L’articolo 36 della Costituzione sancisce il diritto a una retribuzione «proporzionata alla quantità e qualità del lavoro e in ogni caso sufficiente ad assicurare a sé e alla famiglia un’esistenza libera e dignitosa». Ma in troppi casi non succede: alcuni contratti nazionali anche se firmati dalle principali sigle sindacali, come nel caso di quello della vigilanza privata, prevedono paghe inferiori alla soglia di povertà. Inoltre l’Italia è il Paese dei contratti scaduti e quindi inadeguati all’inflazione attuale, non aggiornati sulla base del costo della vita che aumenta. Ma soprattutto esistono contratti nazionali sottoscritti da sigle di rappresentanza minori o fittizie pensati più per ridurre i costi per le aziende che per tutelare i lavoratori. Creano dipendenti di serie b e che a parità di mansioni guadagnano molto meno di quelli tutelati dagli accordi siglati dai sindacati principali: i contratti pirata proliferati negli ultimi anni a causa della mancanza di regole chiare, che sono difficili da arginare visto che anche le sentenze emesse dai tribunali non si traducono in un azzeramento del contratto ma valgono solo per il lavoratore che ha fatto causa.

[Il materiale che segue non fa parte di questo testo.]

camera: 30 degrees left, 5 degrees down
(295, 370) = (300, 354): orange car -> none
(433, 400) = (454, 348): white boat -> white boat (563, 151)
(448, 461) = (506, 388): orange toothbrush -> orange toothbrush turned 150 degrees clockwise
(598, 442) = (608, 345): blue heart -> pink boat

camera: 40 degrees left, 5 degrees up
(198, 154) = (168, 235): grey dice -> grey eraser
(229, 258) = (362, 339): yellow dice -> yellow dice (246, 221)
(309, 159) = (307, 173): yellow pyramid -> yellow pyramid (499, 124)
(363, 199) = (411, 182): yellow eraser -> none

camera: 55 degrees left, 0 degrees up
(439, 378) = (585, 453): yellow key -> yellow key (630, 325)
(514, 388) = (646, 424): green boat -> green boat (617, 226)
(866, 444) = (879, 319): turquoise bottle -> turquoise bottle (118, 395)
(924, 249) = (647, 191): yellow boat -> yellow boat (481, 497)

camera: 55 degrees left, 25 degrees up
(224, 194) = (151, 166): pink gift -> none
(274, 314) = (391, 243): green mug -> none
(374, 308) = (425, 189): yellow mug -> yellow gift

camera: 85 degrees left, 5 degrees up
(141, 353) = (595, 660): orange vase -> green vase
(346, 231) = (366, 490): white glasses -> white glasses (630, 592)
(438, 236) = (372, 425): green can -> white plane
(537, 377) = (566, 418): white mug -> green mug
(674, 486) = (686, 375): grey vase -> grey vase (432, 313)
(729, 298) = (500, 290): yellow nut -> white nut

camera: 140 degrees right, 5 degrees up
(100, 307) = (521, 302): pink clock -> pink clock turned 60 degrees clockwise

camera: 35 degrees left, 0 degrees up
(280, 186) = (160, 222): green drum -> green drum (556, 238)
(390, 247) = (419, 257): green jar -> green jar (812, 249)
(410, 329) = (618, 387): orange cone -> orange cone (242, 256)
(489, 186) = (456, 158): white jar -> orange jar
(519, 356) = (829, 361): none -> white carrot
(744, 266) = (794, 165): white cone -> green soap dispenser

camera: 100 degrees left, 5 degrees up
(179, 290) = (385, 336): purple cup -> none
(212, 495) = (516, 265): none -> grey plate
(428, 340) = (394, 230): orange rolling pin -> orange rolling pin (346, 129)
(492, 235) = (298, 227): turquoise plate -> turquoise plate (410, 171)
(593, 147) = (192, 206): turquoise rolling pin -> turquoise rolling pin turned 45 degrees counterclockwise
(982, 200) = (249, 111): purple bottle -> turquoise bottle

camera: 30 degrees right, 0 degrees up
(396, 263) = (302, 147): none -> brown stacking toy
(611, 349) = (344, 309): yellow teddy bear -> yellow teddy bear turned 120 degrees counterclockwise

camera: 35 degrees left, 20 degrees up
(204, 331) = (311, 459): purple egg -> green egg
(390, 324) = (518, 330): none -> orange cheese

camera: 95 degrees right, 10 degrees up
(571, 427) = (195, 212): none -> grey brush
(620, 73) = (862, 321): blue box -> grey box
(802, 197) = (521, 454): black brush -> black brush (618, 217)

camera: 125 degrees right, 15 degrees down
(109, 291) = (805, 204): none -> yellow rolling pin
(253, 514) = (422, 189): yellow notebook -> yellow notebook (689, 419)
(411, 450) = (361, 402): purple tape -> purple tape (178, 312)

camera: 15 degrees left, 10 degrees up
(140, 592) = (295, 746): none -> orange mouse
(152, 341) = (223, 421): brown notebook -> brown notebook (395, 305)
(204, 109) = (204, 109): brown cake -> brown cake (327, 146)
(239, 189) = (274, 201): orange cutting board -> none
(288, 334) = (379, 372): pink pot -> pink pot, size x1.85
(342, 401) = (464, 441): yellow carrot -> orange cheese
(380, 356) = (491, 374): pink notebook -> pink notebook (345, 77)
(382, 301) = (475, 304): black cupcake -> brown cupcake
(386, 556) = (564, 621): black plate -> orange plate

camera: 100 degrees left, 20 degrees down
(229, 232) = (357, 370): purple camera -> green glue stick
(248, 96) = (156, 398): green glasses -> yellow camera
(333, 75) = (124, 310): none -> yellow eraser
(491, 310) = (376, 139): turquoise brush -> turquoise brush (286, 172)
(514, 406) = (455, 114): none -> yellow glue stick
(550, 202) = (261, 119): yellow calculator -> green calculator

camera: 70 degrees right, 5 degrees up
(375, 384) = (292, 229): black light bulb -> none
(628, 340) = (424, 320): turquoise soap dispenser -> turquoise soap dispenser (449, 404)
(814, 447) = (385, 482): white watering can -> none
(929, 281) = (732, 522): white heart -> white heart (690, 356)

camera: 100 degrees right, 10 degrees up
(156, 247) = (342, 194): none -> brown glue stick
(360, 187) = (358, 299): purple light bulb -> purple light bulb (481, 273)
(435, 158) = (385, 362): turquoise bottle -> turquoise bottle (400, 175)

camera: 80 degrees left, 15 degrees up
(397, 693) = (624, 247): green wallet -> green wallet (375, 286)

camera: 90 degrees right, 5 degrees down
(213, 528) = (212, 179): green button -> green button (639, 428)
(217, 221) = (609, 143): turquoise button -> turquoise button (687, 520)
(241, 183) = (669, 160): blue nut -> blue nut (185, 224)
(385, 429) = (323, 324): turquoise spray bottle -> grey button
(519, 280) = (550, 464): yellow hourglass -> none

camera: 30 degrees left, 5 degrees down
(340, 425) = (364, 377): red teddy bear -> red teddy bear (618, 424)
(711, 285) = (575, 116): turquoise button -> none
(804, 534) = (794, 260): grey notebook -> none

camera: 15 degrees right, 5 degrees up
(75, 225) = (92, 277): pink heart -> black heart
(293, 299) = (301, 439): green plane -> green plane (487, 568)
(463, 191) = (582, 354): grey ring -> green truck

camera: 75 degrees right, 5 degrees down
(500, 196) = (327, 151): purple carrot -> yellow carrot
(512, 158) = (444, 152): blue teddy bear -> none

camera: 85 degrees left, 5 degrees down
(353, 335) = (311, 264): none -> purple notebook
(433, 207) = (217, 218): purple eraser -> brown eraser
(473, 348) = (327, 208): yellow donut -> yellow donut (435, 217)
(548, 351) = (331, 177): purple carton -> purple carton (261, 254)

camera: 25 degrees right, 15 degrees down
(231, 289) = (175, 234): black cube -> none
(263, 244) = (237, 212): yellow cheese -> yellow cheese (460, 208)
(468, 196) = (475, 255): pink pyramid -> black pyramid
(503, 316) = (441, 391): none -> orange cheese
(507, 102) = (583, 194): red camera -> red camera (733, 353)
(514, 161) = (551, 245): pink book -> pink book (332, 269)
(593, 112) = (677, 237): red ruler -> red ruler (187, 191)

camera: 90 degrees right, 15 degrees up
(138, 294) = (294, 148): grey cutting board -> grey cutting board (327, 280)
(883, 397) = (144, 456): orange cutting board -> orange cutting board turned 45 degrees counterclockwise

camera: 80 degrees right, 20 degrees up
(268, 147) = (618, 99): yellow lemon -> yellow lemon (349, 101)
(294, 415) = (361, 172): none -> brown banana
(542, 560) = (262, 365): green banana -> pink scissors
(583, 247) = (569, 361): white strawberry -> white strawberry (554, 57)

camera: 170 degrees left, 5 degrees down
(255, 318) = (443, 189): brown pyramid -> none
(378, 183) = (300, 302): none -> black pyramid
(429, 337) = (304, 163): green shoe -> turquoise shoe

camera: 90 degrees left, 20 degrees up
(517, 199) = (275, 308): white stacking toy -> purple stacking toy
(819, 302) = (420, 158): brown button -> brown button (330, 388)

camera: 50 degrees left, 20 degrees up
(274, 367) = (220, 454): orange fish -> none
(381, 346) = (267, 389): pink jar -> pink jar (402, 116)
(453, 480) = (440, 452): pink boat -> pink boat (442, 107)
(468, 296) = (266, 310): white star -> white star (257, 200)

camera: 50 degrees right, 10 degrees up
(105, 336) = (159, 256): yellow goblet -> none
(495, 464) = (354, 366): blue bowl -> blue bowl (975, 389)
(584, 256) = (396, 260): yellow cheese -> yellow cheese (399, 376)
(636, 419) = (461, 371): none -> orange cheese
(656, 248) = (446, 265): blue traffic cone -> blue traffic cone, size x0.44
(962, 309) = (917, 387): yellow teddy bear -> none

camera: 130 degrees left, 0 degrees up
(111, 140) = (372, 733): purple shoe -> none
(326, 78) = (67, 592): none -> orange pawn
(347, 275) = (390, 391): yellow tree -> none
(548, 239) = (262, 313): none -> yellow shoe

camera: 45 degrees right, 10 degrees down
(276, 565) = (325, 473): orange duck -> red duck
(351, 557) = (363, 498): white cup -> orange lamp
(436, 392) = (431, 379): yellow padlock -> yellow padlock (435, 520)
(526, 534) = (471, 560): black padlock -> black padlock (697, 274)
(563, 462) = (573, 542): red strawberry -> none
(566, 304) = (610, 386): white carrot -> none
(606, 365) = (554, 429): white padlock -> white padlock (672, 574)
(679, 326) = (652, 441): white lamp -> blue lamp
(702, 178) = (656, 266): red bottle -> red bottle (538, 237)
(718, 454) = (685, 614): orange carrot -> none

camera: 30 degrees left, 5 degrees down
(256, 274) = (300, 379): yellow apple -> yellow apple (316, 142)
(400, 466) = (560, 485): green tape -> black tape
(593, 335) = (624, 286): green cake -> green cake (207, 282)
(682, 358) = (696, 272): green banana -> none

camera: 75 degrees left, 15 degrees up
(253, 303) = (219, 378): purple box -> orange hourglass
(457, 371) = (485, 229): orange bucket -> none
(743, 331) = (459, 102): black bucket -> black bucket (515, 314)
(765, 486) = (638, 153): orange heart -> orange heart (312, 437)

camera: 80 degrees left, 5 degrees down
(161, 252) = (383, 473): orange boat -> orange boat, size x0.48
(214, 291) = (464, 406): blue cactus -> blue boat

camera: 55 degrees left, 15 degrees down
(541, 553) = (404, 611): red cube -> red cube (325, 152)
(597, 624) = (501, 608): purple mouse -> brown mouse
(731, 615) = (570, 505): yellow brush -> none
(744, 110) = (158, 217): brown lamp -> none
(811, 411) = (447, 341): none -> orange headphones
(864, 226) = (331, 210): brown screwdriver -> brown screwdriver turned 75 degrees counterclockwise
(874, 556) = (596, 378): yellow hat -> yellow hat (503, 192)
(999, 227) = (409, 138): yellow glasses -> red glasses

«Una serie di studi ha evidenziato che sono i lavoratori sottoposti a forme contrattuali atipiche quelli con più difficoltà a raggiungere un reddito sufficiente alla sussistenza. Penso soprattutto ai rider e agli shopper, ossia chi consegna la spesa a domicilio. Vivono una condizione sostanziale di lavoro a cottimo, a volte con paghe inferiori ai 4 euro l’ora, resa possibile da “contratti” che sono ritenute d’acconto. Questi lavoratori, invece, dovrebbero essere inquadrati come dipendenti visto che nella realtà le loro prestazioni sono interamente gestite dalle piattaforme», spiega Andrea Borghesi, segretario generale NIdiL Cgil: «Succede perché in Italia ci sono troppe forme contrattuali, generano caos e portano le imprese ad approfittarne. Anche per questo è importante il dibattito che si è aperto sul salario minimo, che deve estendersi anche alle forme di lavoro che non sono subordinate». A condividere l’iniziativa di legge sul salario minimo anche il professor Felice: «I contratti che prevedono paghe basse sono più una conseguenza della situazione che la causa. Bisogna cambiare la politica industriale per tornare a crescere. Nel frattempo, però, le leggi servono per evitare lo sfruttamento: in Italia il lavoratore viene visto come un peso. Non come una risorsa. Non si investe più sulla persona che diventa facilmente sostituibile, le mansioni che deve svolgere sono relativamente semplici, il Paese non si specializza e diventa sempre più povero e più diseguale. Non possiamo competere con il resto del mondo ribassando i salari, dobbiamo puntare sulla qualità del lavoro», sentenzia l’economista senza mezzi termini.